In all honesty, I am shot! I love what I am doing though. I have desperately tried to stay in the Word and look to those little interuptions in the season as blessings rather than annoyances. There are a million things that have to be done, and I still have to be there and prepared to deal with broken people. These broken people can be considered interuptions in my life of "to do's", yet the reality is that they are the things that keep me going. I am good at business. I can handle all the things I mentioned before. I can do most of the professional things an officer must do. I cannot handle all the brokenness though... only God can. So I sit back and let God bring me those things that cause me to pause and get stressed out a bit, the interuptions, because I know that I cannot handle these things without Him and His power.

I've been reading Philip Yancey's new book on Prayer. I have only been able to do two to three pages a day as of late, but I'm hanging in there. I came across a prayer that I'd like to share.

A Franciscan Benediction

May God bless you with discomfort
At easy answers, half-truths, and superficial relationships
So that you may live deep within your heart.

May God bless you with anger
At injustice, oppression, and exploitation of people,
So that you may work for justice, freedom and peace.

May God bless you with tears
To shed for those who suffer pain, rejection, hunger and war,
So that you may reach out your hand to comfort them and
To turn their pain to joy.

And may God bless you with enough foolishness
To believe that you can make a difference in the world,
So that you can do what others claim cannot be done
To bring justice and kindness to all our children and the poor.

Amen

Thursday, October 19, 2006

Why God Made Little Boys


This Sunday is Adventure Corps Sunday at our corps. I have the wonderful opportunity to deliver God's Word to our congregation.

I have spent the last few days thinking about little boys. Little boys are very different from little girls! I know that is an understatement.
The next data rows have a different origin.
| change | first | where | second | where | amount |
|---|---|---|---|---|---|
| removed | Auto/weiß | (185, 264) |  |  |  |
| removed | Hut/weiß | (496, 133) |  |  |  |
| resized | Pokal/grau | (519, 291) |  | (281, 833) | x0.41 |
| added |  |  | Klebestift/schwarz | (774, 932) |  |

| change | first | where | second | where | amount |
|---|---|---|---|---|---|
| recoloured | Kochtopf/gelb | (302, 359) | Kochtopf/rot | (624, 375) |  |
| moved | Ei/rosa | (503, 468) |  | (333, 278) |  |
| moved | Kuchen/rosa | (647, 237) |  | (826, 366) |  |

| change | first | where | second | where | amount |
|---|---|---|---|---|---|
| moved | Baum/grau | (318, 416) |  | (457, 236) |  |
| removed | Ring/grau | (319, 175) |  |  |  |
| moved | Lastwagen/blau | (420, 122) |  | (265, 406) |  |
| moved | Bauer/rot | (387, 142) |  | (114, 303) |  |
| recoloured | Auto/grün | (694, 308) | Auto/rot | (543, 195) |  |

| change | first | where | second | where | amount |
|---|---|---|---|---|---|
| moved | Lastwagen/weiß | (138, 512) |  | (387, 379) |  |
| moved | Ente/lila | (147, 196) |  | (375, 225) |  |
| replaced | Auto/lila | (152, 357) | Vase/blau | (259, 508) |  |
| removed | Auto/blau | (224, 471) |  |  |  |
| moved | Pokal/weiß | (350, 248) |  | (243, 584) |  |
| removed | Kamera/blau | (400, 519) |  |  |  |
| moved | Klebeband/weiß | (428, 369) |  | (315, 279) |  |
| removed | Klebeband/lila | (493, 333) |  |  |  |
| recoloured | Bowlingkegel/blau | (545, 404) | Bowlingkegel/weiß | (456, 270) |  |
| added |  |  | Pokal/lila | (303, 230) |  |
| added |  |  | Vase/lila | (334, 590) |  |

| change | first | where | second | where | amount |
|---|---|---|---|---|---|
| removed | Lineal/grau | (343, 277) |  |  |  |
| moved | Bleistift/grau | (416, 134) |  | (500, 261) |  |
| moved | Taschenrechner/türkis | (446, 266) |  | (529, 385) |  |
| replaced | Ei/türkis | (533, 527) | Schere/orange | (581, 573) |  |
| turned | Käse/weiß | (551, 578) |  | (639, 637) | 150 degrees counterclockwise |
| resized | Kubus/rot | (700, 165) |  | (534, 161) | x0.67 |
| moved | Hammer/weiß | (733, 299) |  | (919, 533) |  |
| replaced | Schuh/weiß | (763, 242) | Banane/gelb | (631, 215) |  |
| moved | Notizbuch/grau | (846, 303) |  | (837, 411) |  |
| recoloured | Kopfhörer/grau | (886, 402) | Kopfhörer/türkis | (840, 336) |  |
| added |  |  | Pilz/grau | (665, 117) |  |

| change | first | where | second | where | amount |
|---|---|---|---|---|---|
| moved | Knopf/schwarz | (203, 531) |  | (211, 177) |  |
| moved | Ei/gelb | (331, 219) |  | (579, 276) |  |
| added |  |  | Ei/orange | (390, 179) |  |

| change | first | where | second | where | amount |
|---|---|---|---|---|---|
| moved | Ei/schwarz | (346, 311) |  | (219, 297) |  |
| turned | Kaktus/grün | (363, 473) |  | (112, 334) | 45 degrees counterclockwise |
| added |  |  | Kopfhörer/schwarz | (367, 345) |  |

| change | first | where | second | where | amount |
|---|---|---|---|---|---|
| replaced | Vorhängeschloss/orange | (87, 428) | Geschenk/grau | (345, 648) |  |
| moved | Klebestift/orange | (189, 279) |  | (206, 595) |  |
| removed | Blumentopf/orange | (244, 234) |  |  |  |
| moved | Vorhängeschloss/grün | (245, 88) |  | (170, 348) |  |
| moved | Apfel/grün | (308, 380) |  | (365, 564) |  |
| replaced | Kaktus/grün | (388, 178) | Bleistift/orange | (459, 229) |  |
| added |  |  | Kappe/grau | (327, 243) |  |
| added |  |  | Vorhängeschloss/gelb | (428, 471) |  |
I came across this poem as I have been preparing for my sermon.


Why God Made Little Boys
GOD MADE A WORLD OUT OF HIS DREAMS,
Of magic mountains, oceans and streams,
Prairies and plains and wooded land.
Then paused and thought, "I need someone to stand,
On top of the mountains, to conquer the seas,
Explore the plains and climb the trees.
Someone to start out small and grow,
Sturdy and stong like a tree" and so
He created boys, full of spirit and fun
To explore and conquer, to romp and run.
With dirty faces and banged up chins,
With courageous hearts and boyish grins.
And when He completed the task He'd begun,
He surely said, "That's a job well done."
(author unknown)

I have a new appreciation for my son in recent days. He is growing so fast both physically and intellectually. He is seeing life and figuring out his place in the world. He is doing so well.

In all honesty, I wasn't sure I would be a good mom to a boy. I was very nervous about having a son. You don't really get much choice in the matter though, and praise the Lord for that. I don't know where I'd be without my little boy. He has truly taught me to laugh and to find the joy in life.

I know someday he will be a man. A part of me looks forward to that day when I can see who he becomes. Another part of me has already started to grieve for the little boy who is quickly disappearing. I thank God daily for him and today in particular I entrust my son into the hands of the Lord once again.

Monday, September 11, 2006

Rambling Thoughts & Emotions

The following post is simply my rambling thoughts for the day. A lot of emotions have surfaced today and I just felt like writing them all down. Sorry if I offend anyone. (Quite scary when you have to put a disclaimer at the beginning of a post!!)

Homeschooling vs. Public Education
I 've always received comments from people, officers in particular, about me being a Salvation Army officer that homeschooled my children. There were few people who understood how I managed to do all that I did. I no longer homeschool. Let me tell you, I have less time for the Army now that I am a "normal" officer than when I homeschooled. My hours are shorter and I get called away from meetings more now that the kids are in school. That's just a side note that I wanted to mention because again today I was called to school to collect my sick child!

The Army
I am so grateful that God has called me to ministry. I am equally grateful that He has called me to serve in The Salvation Army. I love Jesus with all of my heart. My goal in life is not to build The Army, but to build An Army that will battle against the sin and death in my community and lift Jesus up as their Savior. This is a heavy responsibility that I do not take lightly.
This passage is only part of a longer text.